Dans la commune, le choc est immédiat. Devant l'école Clément Ader, plusieurs parents disent leur sidération. L'un d'eux résume : "C'est quand même des propos énormes." Un autre ajoute : "On espère juste que les enfants sont en sécurité." Une mère de famille fait aussi le lien avec l'assassinat de Samuel Paty : "C'est des propos qu'on ne peut plus tenir en France par rapport à ce qui s'est passé selon moi, même sous le coup de la colère."

La maîtresse de CM2 est "profondément choquée" par les faits. Elle a été placée en arrêt maladie et bénéficie de la protection fonctionnelle. Ce dispositif lui permet d'avoir accès à un accompagnement psychologique, tandis que ses frais d'avocat sont pris en charge.

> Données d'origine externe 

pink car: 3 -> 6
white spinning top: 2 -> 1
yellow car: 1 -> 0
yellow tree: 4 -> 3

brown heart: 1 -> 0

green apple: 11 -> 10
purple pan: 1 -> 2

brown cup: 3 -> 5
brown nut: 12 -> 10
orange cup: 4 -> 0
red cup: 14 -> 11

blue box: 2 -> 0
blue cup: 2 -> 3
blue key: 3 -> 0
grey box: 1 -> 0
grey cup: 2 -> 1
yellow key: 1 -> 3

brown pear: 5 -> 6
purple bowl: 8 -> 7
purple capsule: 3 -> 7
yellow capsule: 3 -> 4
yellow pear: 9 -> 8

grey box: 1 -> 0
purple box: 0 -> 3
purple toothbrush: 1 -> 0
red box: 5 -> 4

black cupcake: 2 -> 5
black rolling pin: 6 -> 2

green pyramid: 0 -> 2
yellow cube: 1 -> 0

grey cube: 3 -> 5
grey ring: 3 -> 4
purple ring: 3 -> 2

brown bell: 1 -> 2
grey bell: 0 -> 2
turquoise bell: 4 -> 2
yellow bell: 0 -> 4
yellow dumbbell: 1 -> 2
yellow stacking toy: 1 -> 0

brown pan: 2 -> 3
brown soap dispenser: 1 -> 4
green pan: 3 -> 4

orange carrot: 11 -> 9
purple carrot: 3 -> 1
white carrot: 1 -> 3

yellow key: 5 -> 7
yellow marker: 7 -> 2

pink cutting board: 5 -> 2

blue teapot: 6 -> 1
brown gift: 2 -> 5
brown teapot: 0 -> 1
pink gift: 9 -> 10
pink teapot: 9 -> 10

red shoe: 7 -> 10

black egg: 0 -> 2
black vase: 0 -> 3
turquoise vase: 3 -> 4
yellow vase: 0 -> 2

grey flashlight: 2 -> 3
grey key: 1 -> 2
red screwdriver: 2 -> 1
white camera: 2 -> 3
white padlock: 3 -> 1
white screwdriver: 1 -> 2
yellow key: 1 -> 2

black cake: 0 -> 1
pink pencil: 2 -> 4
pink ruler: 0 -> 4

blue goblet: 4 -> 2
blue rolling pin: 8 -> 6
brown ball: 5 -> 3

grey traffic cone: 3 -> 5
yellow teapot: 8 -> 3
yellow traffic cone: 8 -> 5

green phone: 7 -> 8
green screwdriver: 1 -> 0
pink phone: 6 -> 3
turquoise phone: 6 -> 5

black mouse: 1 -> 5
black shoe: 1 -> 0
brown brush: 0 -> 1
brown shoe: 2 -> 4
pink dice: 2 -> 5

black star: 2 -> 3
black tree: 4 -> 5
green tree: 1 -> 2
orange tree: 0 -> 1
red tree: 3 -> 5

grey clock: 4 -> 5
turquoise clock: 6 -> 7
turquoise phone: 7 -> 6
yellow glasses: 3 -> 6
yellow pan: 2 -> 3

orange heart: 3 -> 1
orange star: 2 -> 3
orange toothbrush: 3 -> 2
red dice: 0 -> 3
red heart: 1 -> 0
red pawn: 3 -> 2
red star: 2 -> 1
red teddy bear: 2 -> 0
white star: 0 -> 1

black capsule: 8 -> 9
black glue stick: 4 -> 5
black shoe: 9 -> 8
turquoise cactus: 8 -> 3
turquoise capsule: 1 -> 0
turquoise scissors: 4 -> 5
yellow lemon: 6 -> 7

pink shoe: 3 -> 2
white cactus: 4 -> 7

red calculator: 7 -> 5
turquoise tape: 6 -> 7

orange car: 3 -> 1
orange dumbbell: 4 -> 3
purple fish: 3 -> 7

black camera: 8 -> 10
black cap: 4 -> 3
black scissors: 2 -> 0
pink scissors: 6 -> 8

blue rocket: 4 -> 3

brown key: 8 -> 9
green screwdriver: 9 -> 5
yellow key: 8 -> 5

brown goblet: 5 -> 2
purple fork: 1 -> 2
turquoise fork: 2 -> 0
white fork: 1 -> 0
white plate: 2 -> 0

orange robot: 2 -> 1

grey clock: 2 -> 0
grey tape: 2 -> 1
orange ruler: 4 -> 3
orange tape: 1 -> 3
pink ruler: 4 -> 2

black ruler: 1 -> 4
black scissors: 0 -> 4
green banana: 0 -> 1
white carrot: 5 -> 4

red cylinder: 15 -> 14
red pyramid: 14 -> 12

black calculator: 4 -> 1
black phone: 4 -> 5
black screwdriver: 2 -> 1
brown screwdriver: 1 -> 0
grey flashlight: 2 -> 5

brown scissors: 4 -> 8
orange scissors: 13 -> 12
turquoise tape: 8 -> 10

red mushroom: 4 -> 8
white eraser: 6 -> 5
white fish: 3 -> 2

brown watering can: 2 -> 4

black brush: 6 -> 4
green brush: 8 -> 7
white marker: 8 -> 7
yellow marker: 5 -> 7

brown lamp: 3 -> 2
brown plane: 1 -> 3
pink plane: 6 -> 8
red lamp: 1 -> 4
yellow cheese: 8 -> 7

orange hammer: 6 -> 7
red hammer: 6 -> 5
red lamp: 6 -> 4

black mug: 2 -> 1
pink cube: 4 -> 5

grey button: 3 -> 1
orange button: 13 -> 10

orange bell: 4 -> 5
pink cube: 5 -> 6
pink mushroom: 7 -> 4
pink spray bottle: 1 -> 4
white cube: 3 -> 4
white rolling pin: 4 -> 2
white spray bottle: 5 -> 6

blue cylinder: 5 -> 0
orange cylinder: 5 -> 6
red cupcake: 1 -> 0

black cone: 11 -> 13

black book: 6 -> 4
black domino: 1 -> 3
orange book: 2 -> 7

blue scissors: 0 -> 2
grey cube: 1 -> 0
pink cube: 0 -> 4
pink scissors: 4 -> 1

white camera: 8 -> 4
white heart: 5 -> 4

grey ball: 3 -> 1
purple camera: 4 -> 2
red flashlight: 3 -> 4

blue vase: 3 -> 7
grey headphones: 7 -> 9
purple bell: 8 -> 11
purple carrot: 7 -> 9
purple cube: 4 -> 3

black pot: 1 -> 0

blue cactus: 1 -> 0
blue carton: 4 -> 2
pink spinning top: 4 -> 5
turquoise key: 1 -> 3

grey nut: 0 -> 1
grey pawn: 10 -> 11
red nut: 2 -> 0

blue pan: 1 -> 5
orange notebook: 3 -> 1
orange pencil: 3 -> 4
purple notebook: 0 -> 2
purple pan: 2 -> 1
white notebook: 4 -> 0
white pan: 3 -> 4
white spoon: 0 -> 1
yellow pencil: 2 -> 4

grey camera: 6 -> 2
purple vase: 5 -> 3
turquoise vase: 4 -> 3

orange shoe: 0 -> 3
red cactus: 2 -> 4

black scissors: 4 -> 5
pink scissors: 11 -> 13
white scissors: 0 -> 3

La mairie demande à ce que les enfants changent d'école

Devant l'école, un policier municipal a été déployé pour rassurer les familles. Les enfants du père mis en cause sont retournés en classe, mais cette situation pourrait être provisoire. La mairie a demandé qu'ils ne soient plus scolarisés dans la commune.

Isabelle Bagnéris, adjointe au maire du Fauga chargée des affaires scolaires et de l'enfance, explique : "Avec Monsieur le maire, nous avons demandé à l'inspectrice que les enfants ne soient plus scolarisés sur la commune." Elle précise les raisons de cette demande : "Pour la sérénité de tout le monde, pour l'enseignante, pour l'équipe enseignante et pour les familles et pour ses enfants aussi parce que maintenant, ils sont montrés du doigt, 'c'est les enfants de...' et je pense que c'est compliqué pour eux aussi", ajoute-t-elle. 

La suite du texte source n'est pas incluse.